Economists have traced back prices as a social phenomenon ultimately to individual choices between scarce goods. It is my suggestion that legal philosophers as well should trace back legal norms as social phenomena to some individual acts or attitudes. These acts reflect themselves in some way in the norms under a legal system, as individual choices among scarce goods reflect themselves in prices on the market under a monetary system.

I suggest also that those individual acts and attitudes be called demands or claims. Dictionaries define a claim as “a demand for something as due.” I assume in this connection that only individuals can make claims, just as only individuals can make choices. Individuals do make claims as well as choices. But while they do not necessarily need to refer to other individuals to make choices, they need to refer to other individuals to make claims.
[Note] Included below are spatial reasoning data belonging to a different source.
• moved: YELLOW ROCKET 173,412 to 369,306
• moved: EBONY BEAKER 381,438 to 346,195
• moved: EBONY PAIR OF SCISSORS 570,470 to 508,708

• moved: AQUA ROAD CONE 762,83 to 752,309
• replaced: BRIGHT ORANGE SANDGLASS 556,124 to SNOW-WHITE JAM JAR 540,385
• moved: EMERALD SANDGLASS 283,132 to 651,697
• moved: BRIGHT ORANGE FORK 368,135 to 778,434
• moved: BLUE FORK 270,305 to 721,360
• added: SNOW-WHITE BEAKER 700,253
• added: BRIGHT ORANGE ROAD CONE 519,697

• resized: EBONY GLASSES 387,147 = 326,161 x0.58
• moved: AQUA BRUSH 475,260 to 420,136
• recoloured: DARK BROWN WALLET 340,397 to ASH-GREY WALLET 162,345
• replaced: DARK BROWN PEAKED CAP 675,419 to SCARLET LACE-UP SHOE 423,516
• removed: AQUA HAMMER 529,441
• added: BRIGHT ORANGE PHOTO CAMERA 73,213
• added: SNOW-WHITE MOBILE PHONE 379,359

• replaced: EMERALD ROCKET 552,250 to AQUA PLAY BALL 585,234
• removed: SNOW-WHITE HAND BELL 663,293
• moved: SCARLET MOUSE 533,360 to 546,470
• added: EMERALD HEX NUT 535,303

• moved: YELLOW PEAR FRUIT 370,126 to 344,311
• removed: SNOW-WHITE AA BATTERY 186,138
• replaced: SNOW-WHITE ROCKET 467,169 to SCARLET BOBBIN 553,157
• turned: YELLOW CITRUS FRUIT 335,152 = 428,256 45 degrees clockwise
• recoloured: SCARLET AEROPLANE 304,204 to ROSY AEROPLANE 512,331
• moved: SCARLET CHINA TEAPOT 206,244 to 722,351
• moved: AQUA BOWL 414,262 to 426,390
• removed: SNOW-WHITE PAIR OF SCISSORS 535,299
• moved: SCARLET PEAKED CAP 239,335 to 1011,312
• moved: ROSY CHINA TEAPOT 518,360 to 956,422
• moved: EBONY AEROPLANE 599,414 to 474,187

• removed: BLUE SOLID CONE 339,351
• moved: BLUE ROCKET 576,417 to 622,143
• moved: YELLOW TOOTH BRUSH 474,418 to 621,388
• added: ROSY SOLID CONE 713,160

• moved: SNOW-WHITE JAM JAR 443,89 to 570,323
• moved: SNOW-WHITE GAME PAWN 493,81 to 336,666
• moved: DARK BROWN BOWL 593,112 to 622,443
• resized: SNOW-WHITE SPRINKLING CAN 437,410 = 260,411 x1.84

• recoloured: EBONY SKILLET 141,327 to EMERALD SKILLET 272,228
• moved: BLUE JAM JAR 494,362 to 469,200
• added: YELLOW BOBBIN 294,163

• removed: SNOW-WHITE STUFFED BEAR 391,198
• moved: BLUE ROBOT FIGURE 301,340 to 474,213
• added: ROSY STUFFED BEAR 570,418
I know perfectly well that reducing legal norms to individual claims may seem paradoxical. It may even shock people who move from commonplace assumptions that are at the basis of most contemporary theories of law. Isn’t a norm the expression of a duty? Isn’t a “legal” norm first of all the expression of a legal duty? Are not the legal “rights” (when they exist) the reflection of corresponding duties as fixed in the legal norms? Isn’t a norm, logically considered, a prescriptive sentence? Isn’t the nature of legal duty as expressed in the norm evidenced by sanctions and coercions contemplated in the legal norms themselves? These are some of the “obvious” objections that may be raised against my suggestion. My humble reply is that, just as the norms are not the ultimate data of the legal process, the so-called prescriptive or duty nature of the legal norm is not its ultimate nature for the legal philosopher.

At first sight, the analogy between a so-called legal duty and a moral duty may be tempting indeed. Moral duties are considered as ultimate data of morals in the Kantian tradition. Why shouldn’t we consider legal duties as ultimate data of law as well? Unfortunately, if we do that we get immediately into trouble, as we must first distinguish moral duties from legal ones, in order to locate conceptually the latter. I don’t know of any successful attempt to do that thus far. It is rather common to maintain that legal duties differ from moral ones because the former, at variance with the latter, are presented in connection with some kind of “coercion” or at least with the contemplation of a possible coercion in the formula in which those duties are expressed. I am not very happy with that theory. How can we ignore the fact that many norms which are usually considered as legal (and specifically those which are considered as basic for any legal ordering), lack any coercion, as well as the mention of coercion in the formula in which they are expressed?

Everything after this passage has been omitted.